21) Adult circumcision is easier and safer than neonatal circumcision

Nothing could be farther from reality.

And most males left intact will never need or choose circumcision. The fact that something can be done easier in childhood is not a justification that it should be done. It changes the decision from “Should it be done?” to “Is it difficult?”. This is the “he won’t remember it” defense. What else may parents do to their children because their children won’t remember it? If a parent punches the child, the child will not remember it. And it will do less damage to the child than circumcision. But we know it’s wrong to punch a child in the face. “Is it difficult” to recover from is not part of the equation.

23) Circumcision is a “cosmetic” procedure

No. Circumcision is a MEDICAL procedure, with proven HEALTH benefits acknowledged and admitted by every single medical organization in the world. Therefore, it’s not just “cosmetic”, it’s prophylactic.

Why the intactivists’ insistence that it’s just “cosmetic”? Very simple, really. By saying that parents are doing something “cosmetic” to their children it makes the choice seem shallow, selfish and useless. By even admitting that there’s one advantage to being circumcised, they would be giving some validity to circumcision and there’s no way a self-respecting intactivist will ever agree to any validity. Therefore, they spread the lie that it’s just “cosmetic”.

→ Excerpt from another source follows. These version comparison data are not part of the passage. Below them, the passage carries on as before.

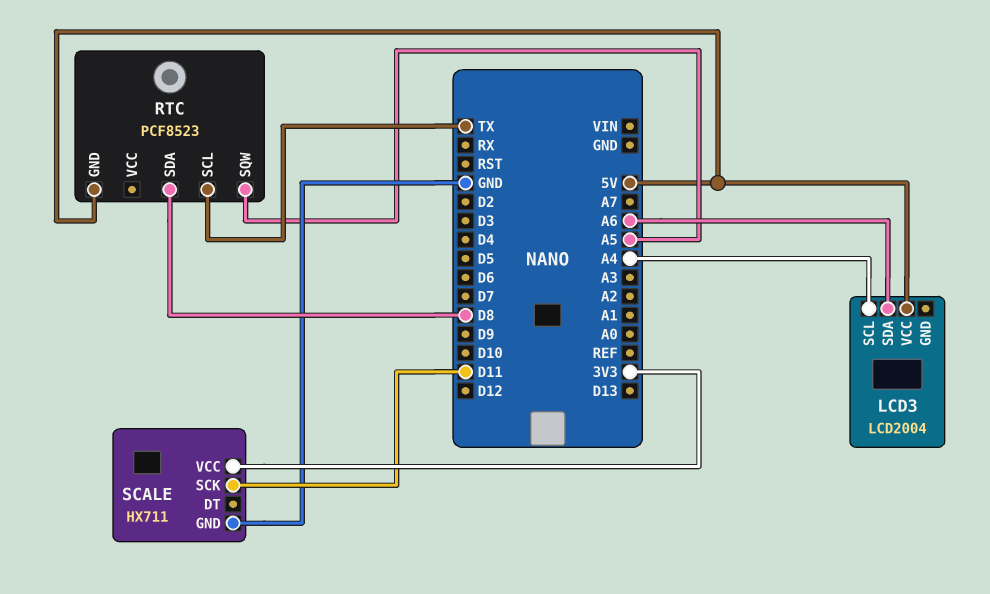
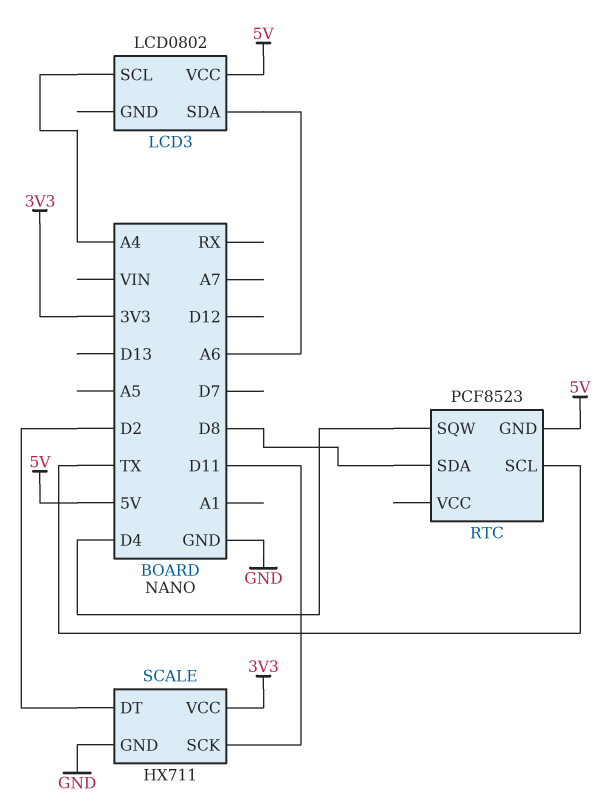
LCD3: LCD2004 -> LCD0802
RTC pin SQW: A5 -> D4
SCALE pin DT: none -> D2

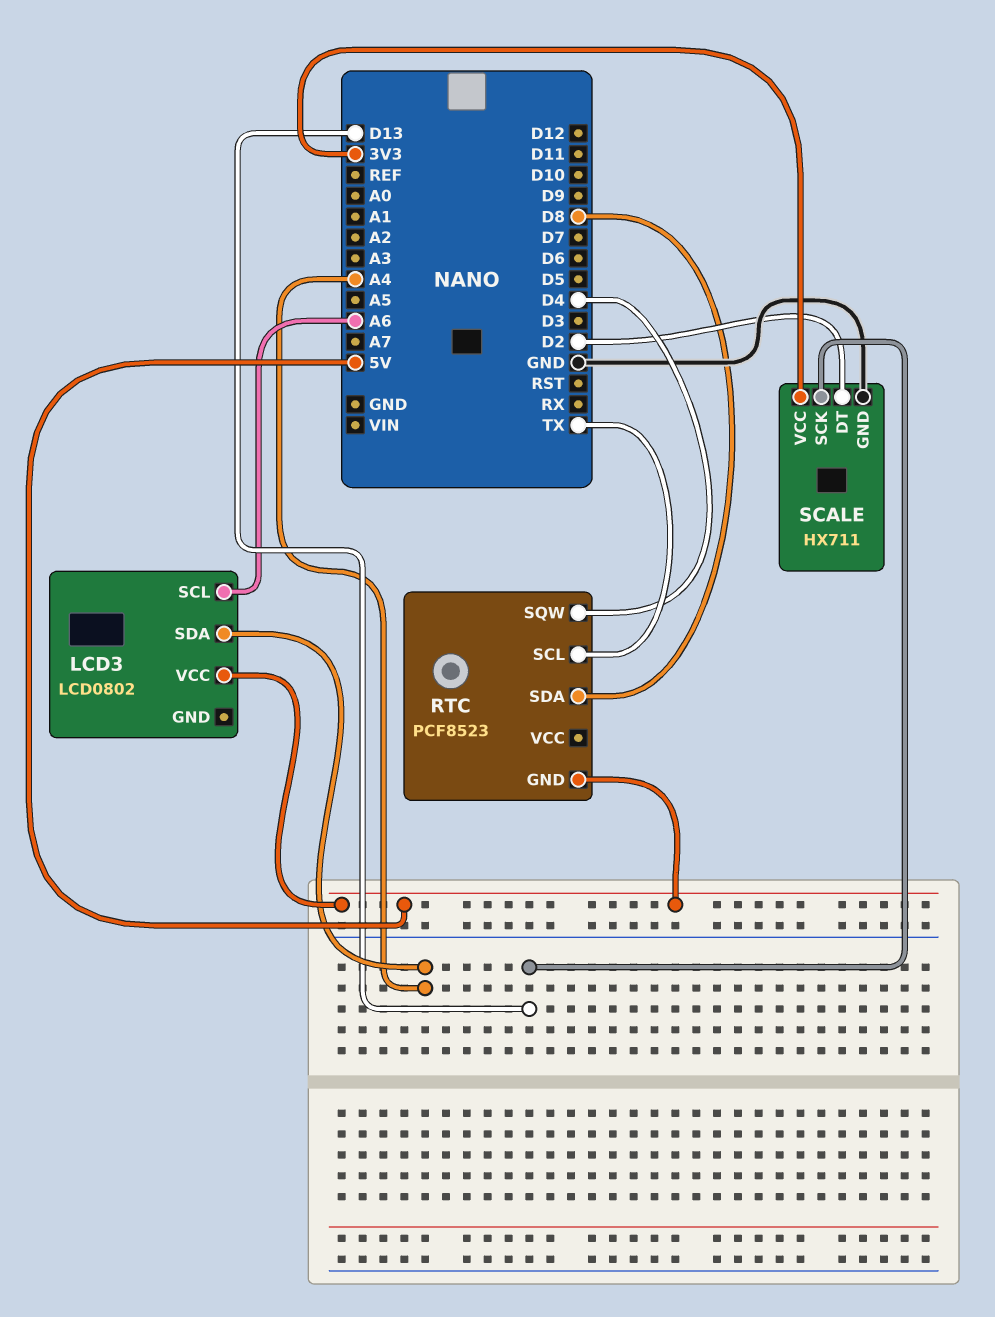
LCD3 pin SCL: A4 -> A6
LCD3 pin SDA: A6 -> A4
SCALE pin SCK: D11 -> D13

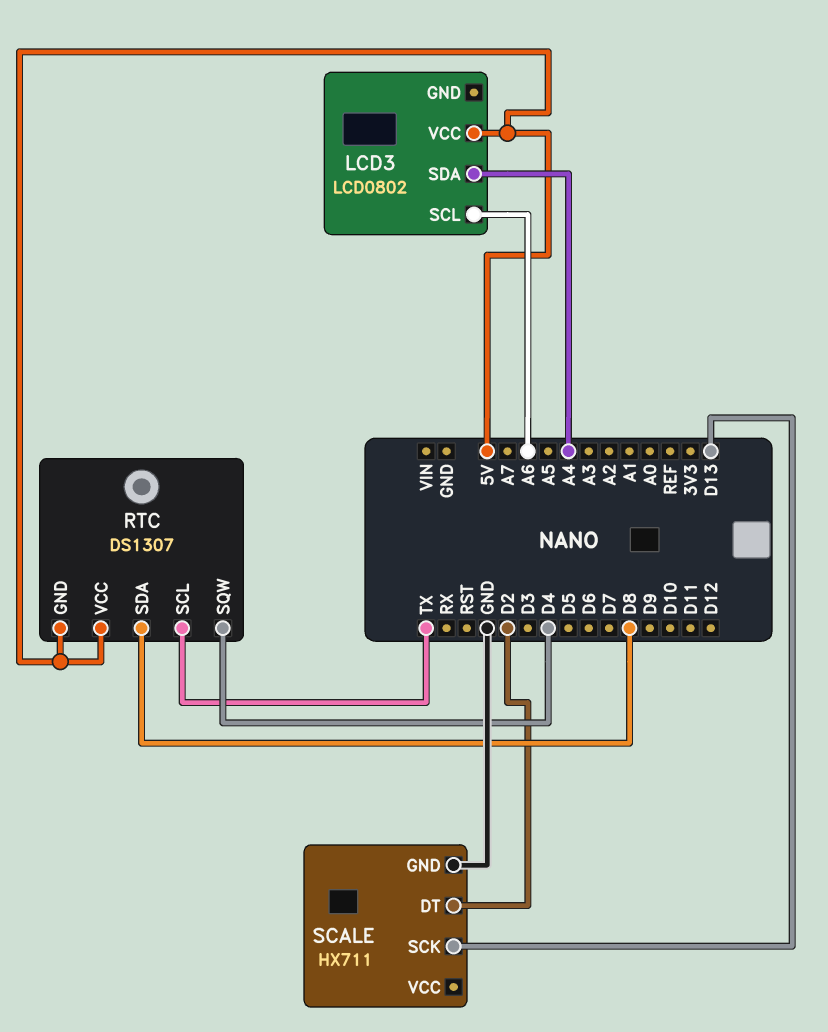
RTC: PCF8523 -> DS1307
RTC pin VCC: none -> 5V
SCALE pin VCC: 3V3 -> none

Infant circumcision is a surgical procedure performed without medical need because it offers potential health benefits. The latter defense is what proponents obsess on, as the author does here. But just to prove that the author’s last claim is ad hominem deployed to prop up her indefensible case, there are potential advantages to being circumcised as an infant. The reduction in UTI risk is likely real. The reduction in HIV-infection risk is likely real, at least in the short-term. And so on. I accept this.

But so what? That gives no validity to prophylactic infant male circumcision. There are better, more effective, less invasive ways to achieve every single benefit or to treat the maladies in the unlikely instances where they occur. The objective health is what matters for proxy consent for a child. Is the intervention indicated and necessary? Infant circumcision fails this core test. Moving forward is unethical because objective reality trumps the subjective chase for justifications.

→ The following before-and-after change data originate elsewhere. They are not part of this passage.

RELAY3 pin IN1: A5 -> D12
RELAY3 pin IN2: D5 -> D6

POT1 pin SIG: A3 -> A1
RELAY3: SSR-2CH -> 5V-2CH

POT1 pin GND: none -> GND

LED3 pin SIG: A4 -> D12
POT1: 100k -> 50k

However, if the author wishes to imply that the potential benefits dismiss the cosmetic nature of the surgery as a reason why some parents circumcise their sons, she is mistaken. There are parents who circumcise for cosmetic reasons. They find the foreskin “icky” or dangerous or bothersome. The fathers and mothers prefer circumcised penises sexually (for different reasons, obviously). They push this preference on their sons because they assume that the child’s future partners will share their opinion on the aesthetic value of a circumcised penis and thank them. Sometimes, they also assume that the child will agree, although they assume that the opinion of his partners will determine his opinion. For this segment of parents, circumcision is a cosmetic decision. We allow child circumcision for this subjective reason because we mistakenly believe that this determination can be defended as the parents making a decision in the child’s best interests. It is not because parents are not psychic. They can’t know what he will prefer, or whether he would willingly enter a sexual relationship with someone shallow enough to expect his body to be changed to meer her (or his) expectations.

It is appalling that parents consider their opinions relevant on the subjective question of unnecessary genital cutting. It is obscene that they consider them superior to the child’s opinions, both real and potential, for these irrational excuses. That is a shameful mark against our society, and should be recognized as such by the law.